Millennials are a mirror that reflect many of society’s problems.
Or so claims a new report out Thursday from researchers at Stanford University and other institutions, who examined everything from suicide rates to health to homeownership among millennials in their 20s and 30s.
“Millennials are the first generation to experience in a full-throttled way the social and economic problems of our time,” said sociology professor David Grusky, director of the Stanford Center on Poverty and Inequality. “These problems are steam-rolling a generation in a special way because they are bearing the brunt of factors like high inequality, declining economic prospects of high school dropouts, and a growing education gap,” he tells MarketWatch.
Grusky concludes: “We can think of them as canaries in the coal mine who reveal just how toxic those problems are.”
So what exactly did the researchers find? Here are some of the more interesting conclusions.
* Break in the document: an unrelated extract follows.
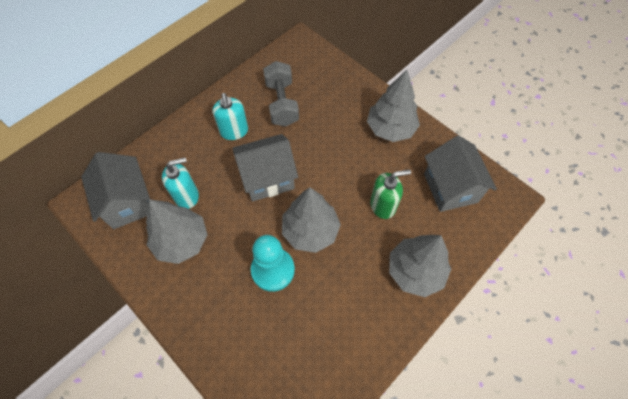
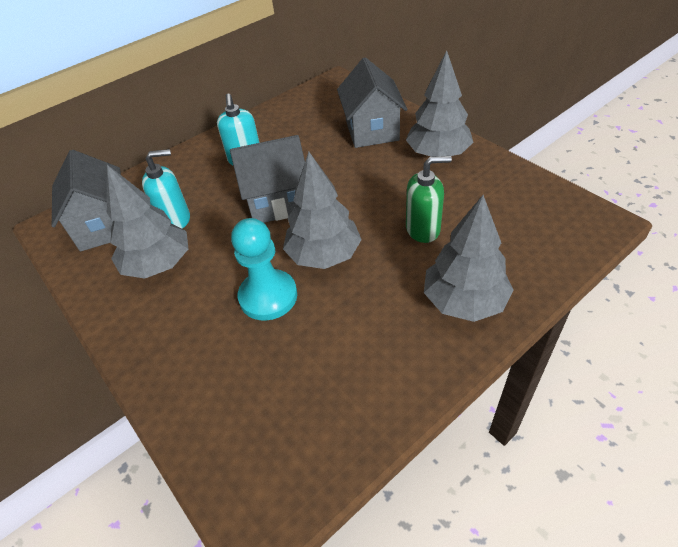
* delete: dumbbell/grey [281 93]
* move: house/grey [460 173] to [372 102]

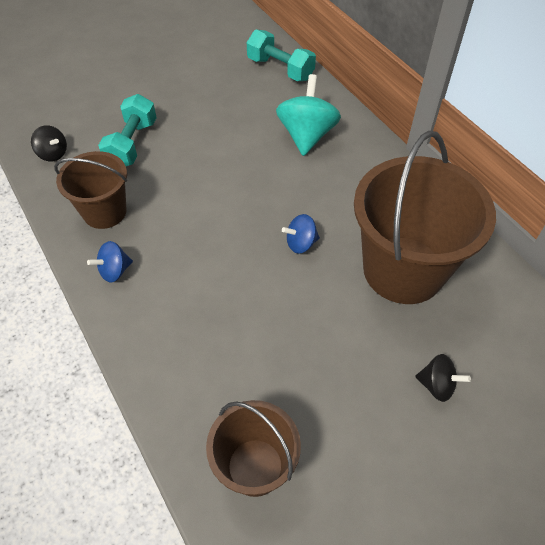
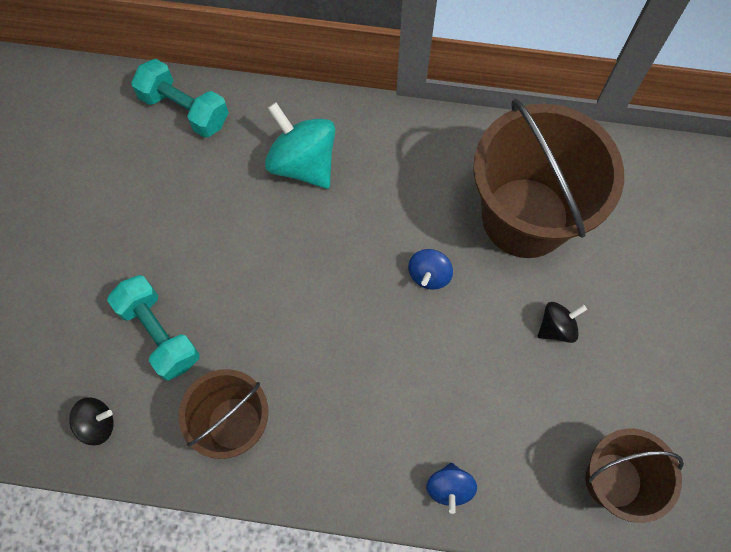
* rotate: dumbbell/turquoise [281 55] = [180 98] 45 degrees clockwise
* move: spinning top/blue [110 261] to [452 488]
* move: spinning top/black [443 378] to [562 322]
The need for higher education is greater than ever – even as it’s increasingly unaffordable
Millennials who get only a high-school diploma earn far less than their counterparts in the Gen X and baby boomer cohorts at the same age. “The median earnings for 25-year-old millennial men who have high school degrees or less were $29,000 per year, which is about $2,600 dollars less than Gen Xers and nearly $10,000 less than baby boomers received at the same age,” according to the researchers’ inflation-adjusted analysis of U.S. Census data from 1975 to 2018. (Meanwhile, those with a college degree actually earn a little bit more than their counterparts in the Gen X and boomer cohorts at the same age, the research revealed.)
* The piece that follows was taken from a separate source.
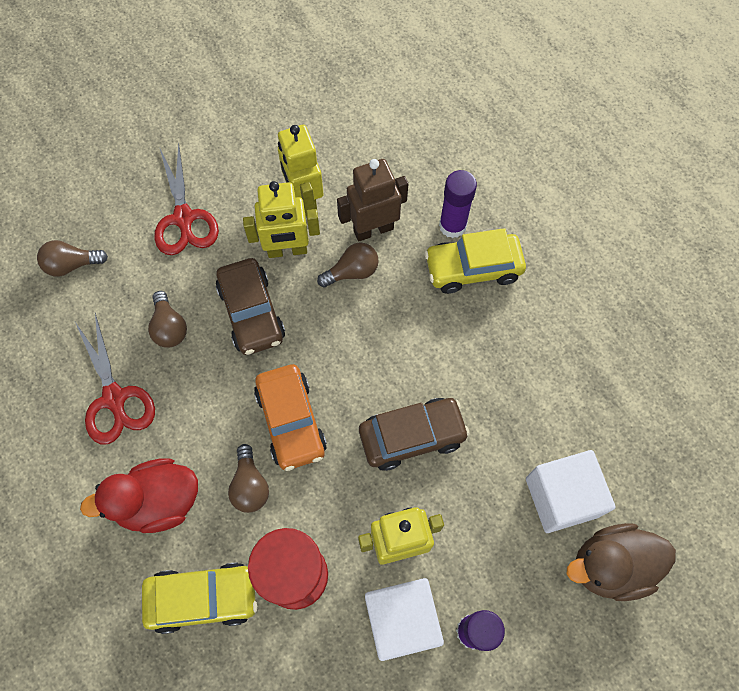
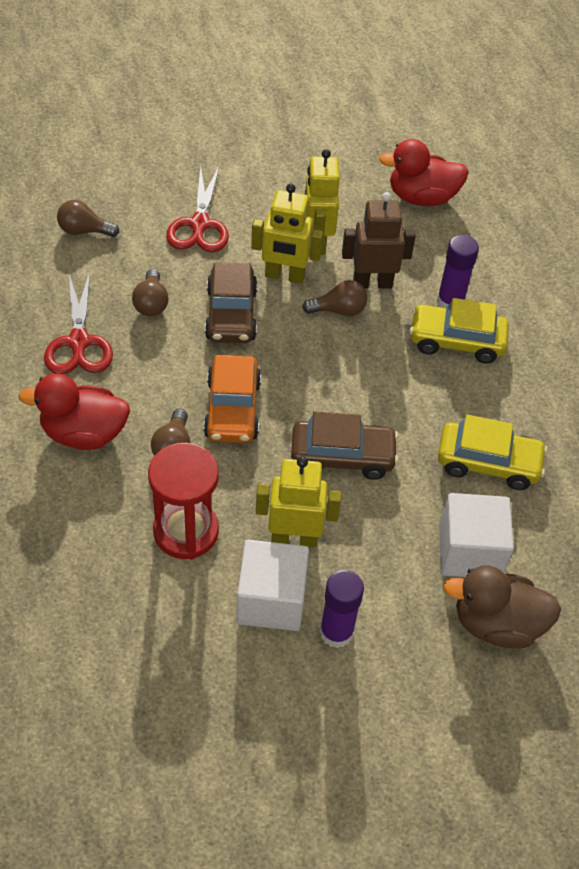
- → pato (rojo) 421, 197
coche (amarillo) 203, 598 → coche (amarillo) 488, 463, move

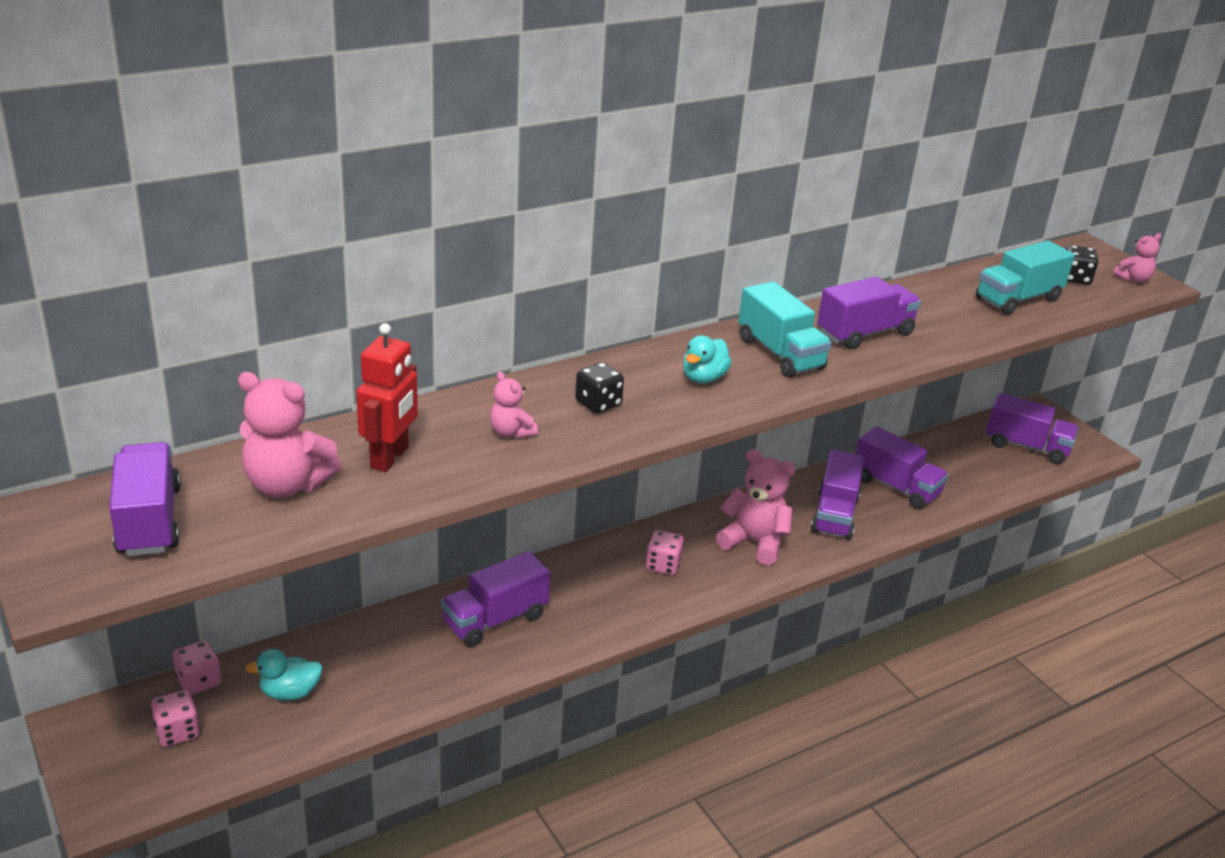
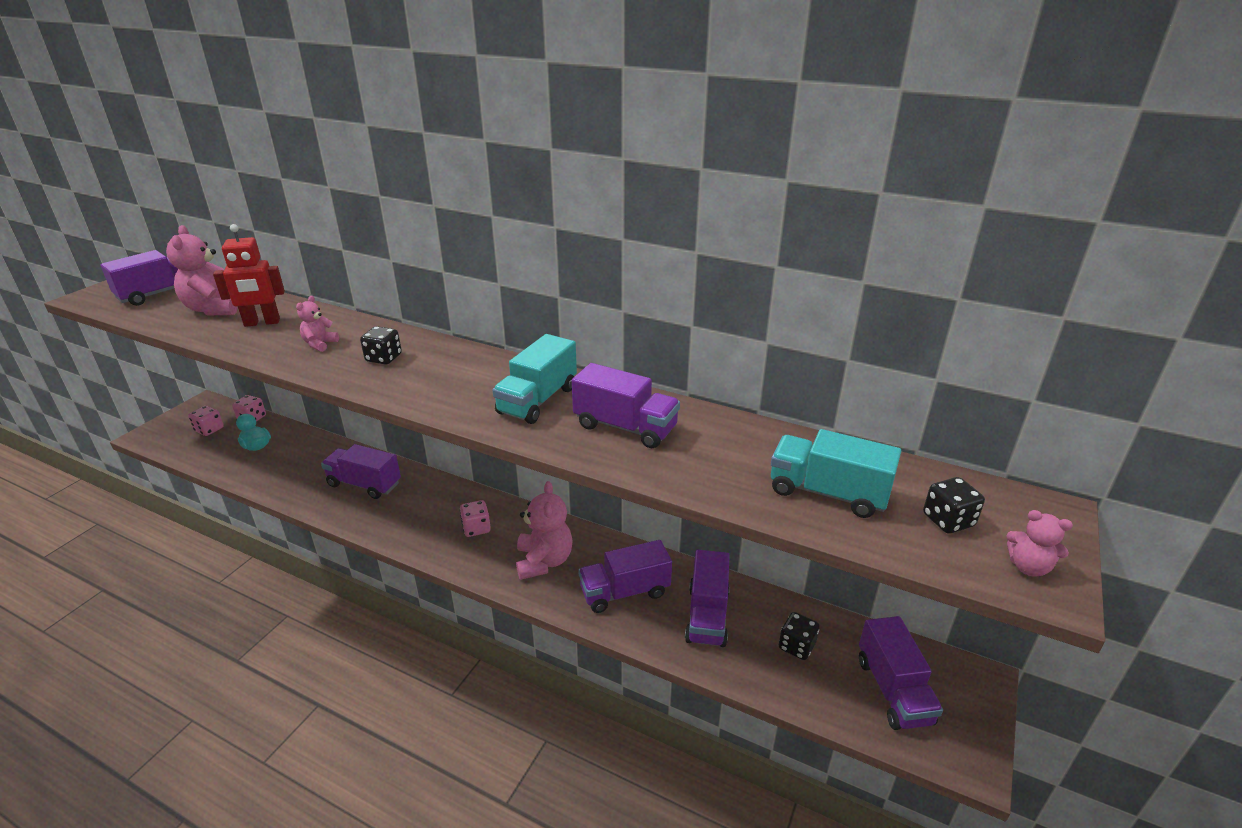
- → dado (negro) 796, 646
pato (turquesa) 703, 378 → -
“It’s not that going to college amounts to striking gold for most people,” Grusky said in a statement. “The big news is that if you don’t go to college you’re likely to do worse than ever.”
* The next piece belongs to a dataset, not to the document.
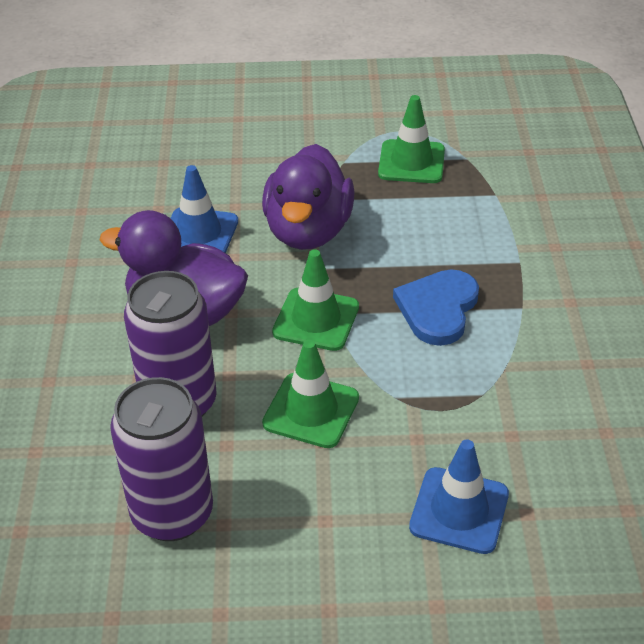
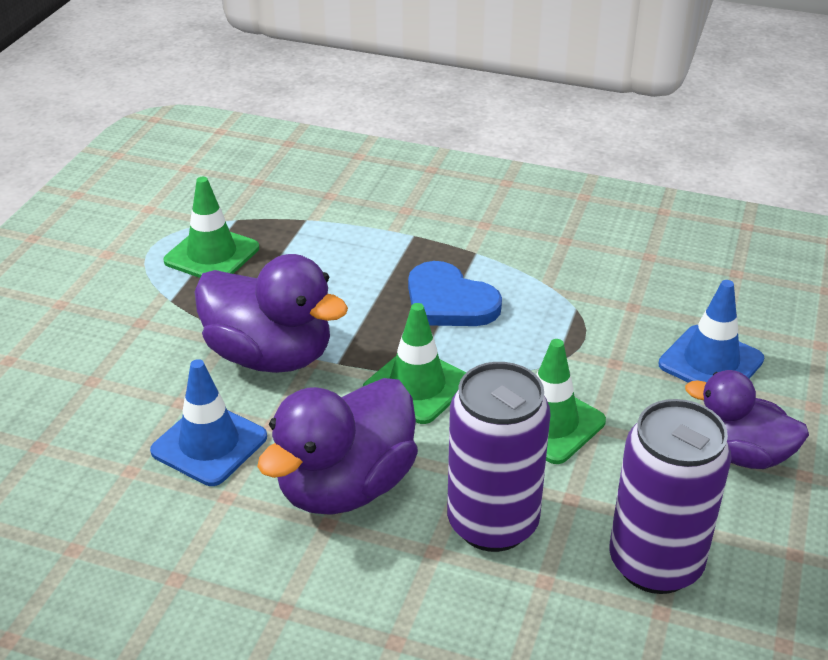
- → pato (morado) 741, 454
And this comes at a time when college costs are higher than ever. At public four-year schools, college tuition rose 213% from 1988 to 2018, and at private four-year schools 129%, CNBC found in an analysis. Sometimes these costs push people into attending for-profit colleges, which can be problematic, Grusky adds.
We’re dying too soon
Death rates among people 25 to 34 increased by upwards of 20% between 2008 and 2016, according to the research; this is mostly due to a rise in both suicides and drug overdoses.
This shocking statistic is part of what we know are a rapidly growing number of deaths of despair across the nation. Every day, about 130 people die from opioid overdoses, for example. And suicide rates rose in every single state but one from 1999 to 2016, the Washington Post reported.
This all means that for the first time in decades, America’s life expectancy is falling, in part because of a big increase in suicides and the rise of opioid overdose dealths. CDC Director Robert Redfield told The Wall Street Journal of this trend: “These sobering statistics are a wake-up call that we are losing too many Americans, too early and too often, to conditions that are preventable.”
Homeownership is on the decline
Owning a home used to be part of the American dream, but it’s increasingly out of reach for people. “Young millennials have lower rates of homeownership than Generation X, baby boomers, and the Silent Generation at comparable ages,” the researchers reveal. “We have to reach back to a generation born nearly a century ago – the Greatest Generation – to find homeownership rates lower than those found today among millennials.”
One big reason: A lack of affordability. Indeed, many millennials are crippled by student loan debt, which prevents them from affording a home. The Urban Institute found that your chances of homeownership decline by 15% when your student loan debt goes from $50,000 to $100,000. Combine that with job struggles left over from the Great Recession and home prices hitting record highs in many markets, and you can see why millennial homeownership rates are low.
This could be problematic for millennials, the researchers conclude, because “given the cumulative and compounding nature of wealth, early entry into homeownership is especially beneficial.”